This presentation will briefly touch on my motivation and basic methods for doing a parallel simulation but will focus mainly on a "toy" problem that demonstrates how to organize J code to allow it to be run in parallel in order to take advantage of a multi-core machine.
I was inspired to work on a simulation of various aspects of poker by reading about the treatment of the game in a seminal book on game theory, shown here. The book devoted quite a few pages to this game in particular but used a simplified version of it in order to more clearly treat it with the tools of this theory. There are even more simplified versions I've seen on the web which are stripped down to encompass only two players with a deck of only three cards.
The game itself is quite complex - in some ways more so than chess - in part because it is an "information incomplete" game. This means, unlike a game like chess, not all the players have all the same information available to them. This makes reasoning about an opponent's play subject to considerable uncertainty and raises the necessity of bluffing. Also, players continually adapt to the strategies of their opponents, further increasing the complexity of the game.
The general method I chose is what is called "agent-based" simulation. This treats each poker player as an autonomous agent and allows us to define a player's behavior with a few parameters. The initial focus of the study is to figure out how different bluffing strategies work in conjunction with each other. I hope to be able to answer questions about the effectiveness of "conservative" or "loose" strategies in games with different combinations of players following one or the other mode of play.
The example I will show is based on the idea of "coarse-grained" or "task-based" parallelism for a few reasons. One consideration, illustrated on the left below, is that a finer-grained parallelism in which each player is modeled by a separate process is more complex to code as there are quite a few interfaces - shown by the red "gears" - to handle in order to coordinate the game properly. The other main reason is that the coarser-grain is better suited to matching parallel tasks to separate cores of a modern computer.
Overview of Method
Here is an overview of the general method by which I parallelize my J code: I customize a generic "template" file to produce distinct task-level files, each of which I then launch as a separate process. The results from these files are collected into a central file for subsequent analysis.

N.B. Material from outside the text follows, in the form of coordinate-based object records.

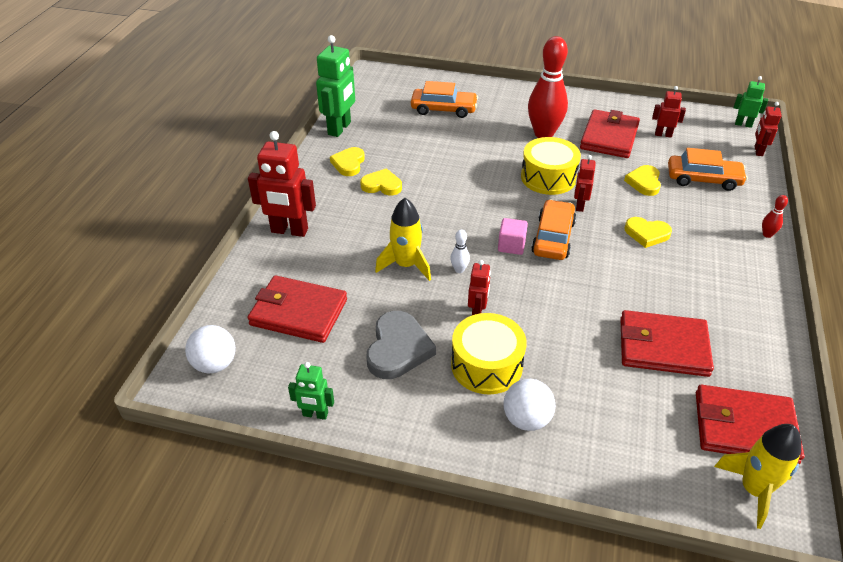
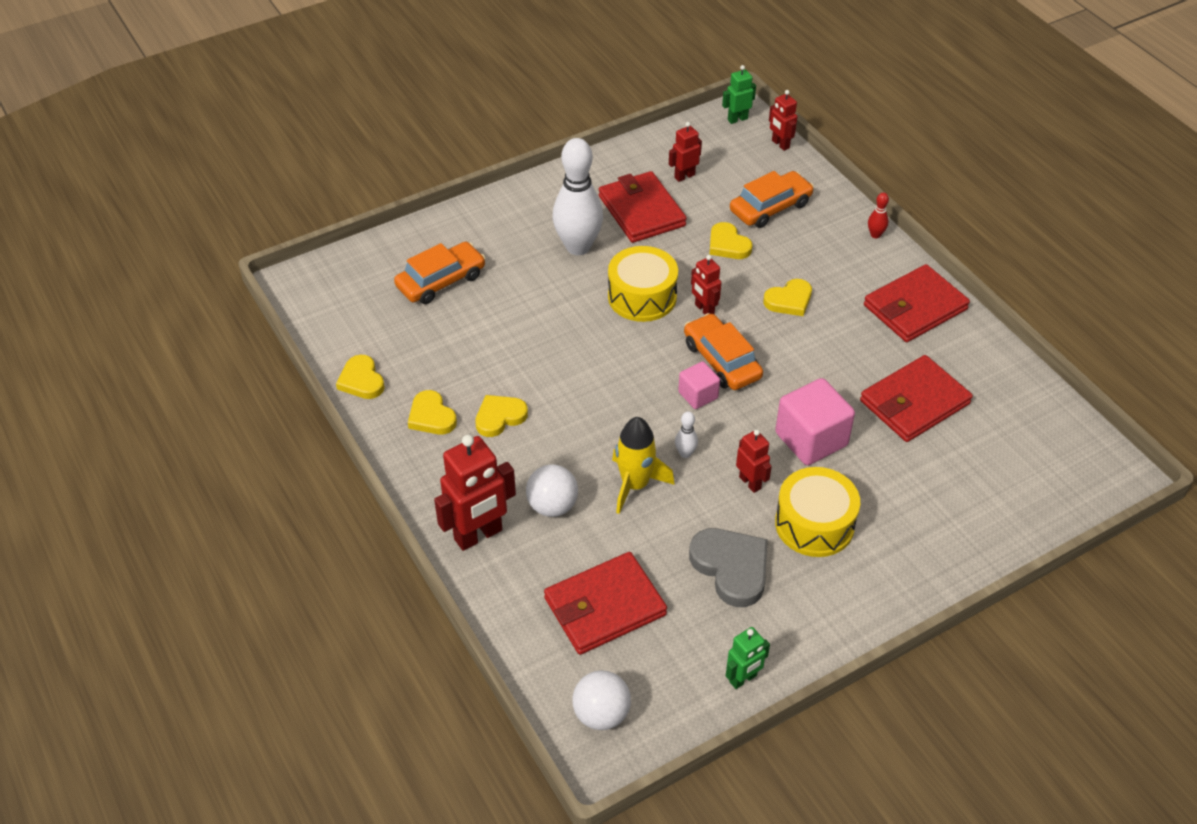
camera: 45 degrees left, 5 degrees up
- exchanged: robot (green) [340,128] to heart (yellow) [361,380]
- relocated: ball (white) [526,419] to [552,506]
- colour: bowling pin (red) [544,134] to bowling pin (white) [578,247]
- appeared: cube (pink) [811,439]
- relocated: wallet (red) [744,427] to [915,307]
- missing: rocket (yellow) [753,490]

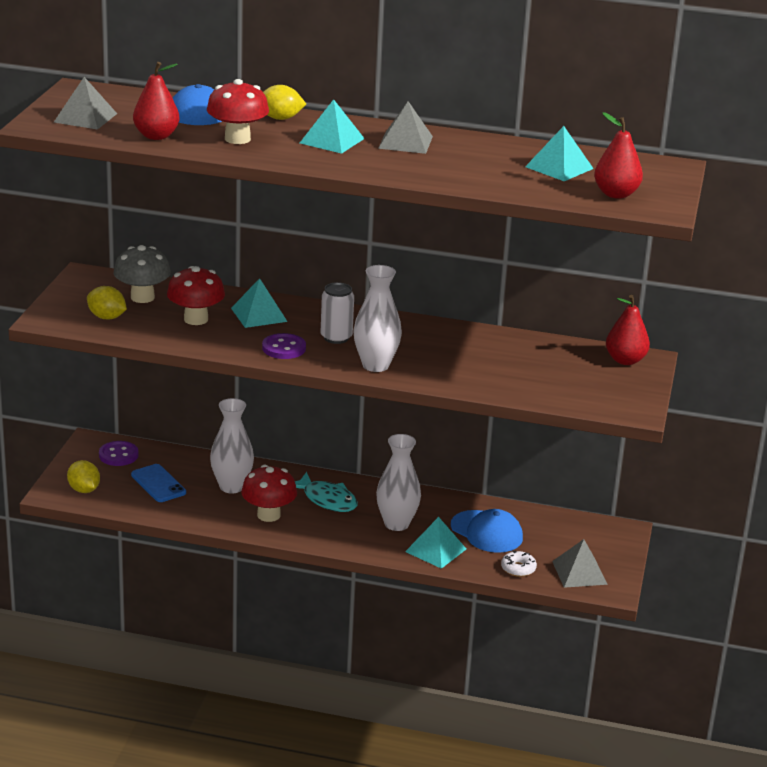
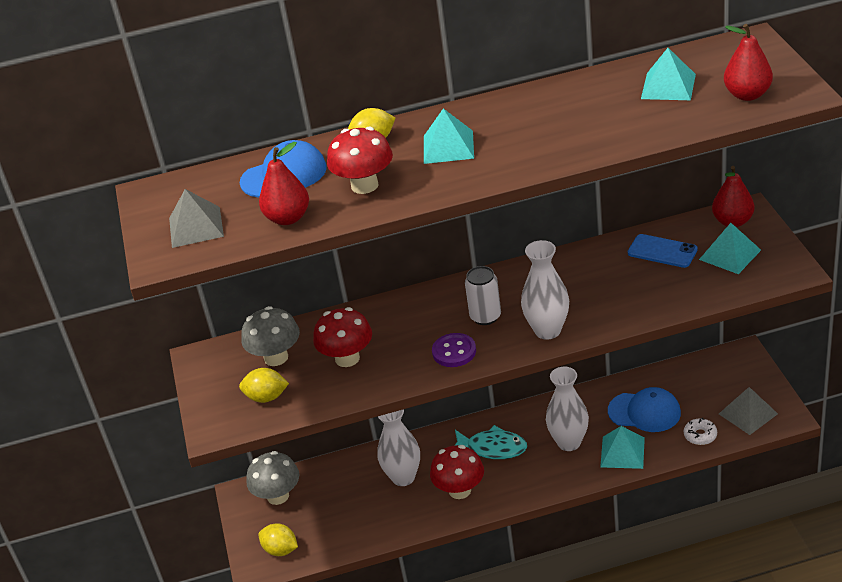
camera: 20 degrees left, 10 degrees up
- exchanged: button (purple) [118,455] to mushroom (grey) [278,496]
- relocated: phone (blue) [158,484] to [662,251]
- relocated: pyramid (turquoise) [259,314] to [730,254]
- missing: pyramid (grey) [405,142]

This is an example of a blank template, indicating the major sections by comments. The comment about setting the random seed is included because it's necessary to do this to ensure that each simulation is different. This code is structured to allow the customizer to simply append lines to the end of the template. We could also customize the template by replacing specially designated key words, e.g. something in curly braces, with values. Appending to the end seems a bit neater.
This slide illustrates the initialization section of the template we'll be using. The code shown here is not general: the first two anonymous verbs are specific to my own, personal environment and should be replaced by a user's own code to set up the run-time environment desired. The "setSeed" example is customized for a 64-bit system; the 32-bit version would use 32-bit integers - modulo 2,147,483,647 instead of the value noted as <:2^63 shown here.
The work to be done in this toy example is simply matrix inversion, a common benchmark task as was noted in Joey Tuttle's talk. Since we're not interested in the actual results of this inversion, we collect only the timing information. An actual job to be done would also collect the results of the work.
The end of this section also raises the question of how we signal that a job is complete. We could do this by monitoring the expected output file but in this example we monitor the processes we fork off in parallel.
Finally, at the end of our template, it's useful to include a comment reminding us what we expect the customization lines to look like. Note that these lines could be uncommented and we could replace the keywords in curly braces with the unique values for each task if we weren't using this "append to the end" method. This method is perhaps neater but the replacement method of customization is perhaps more general.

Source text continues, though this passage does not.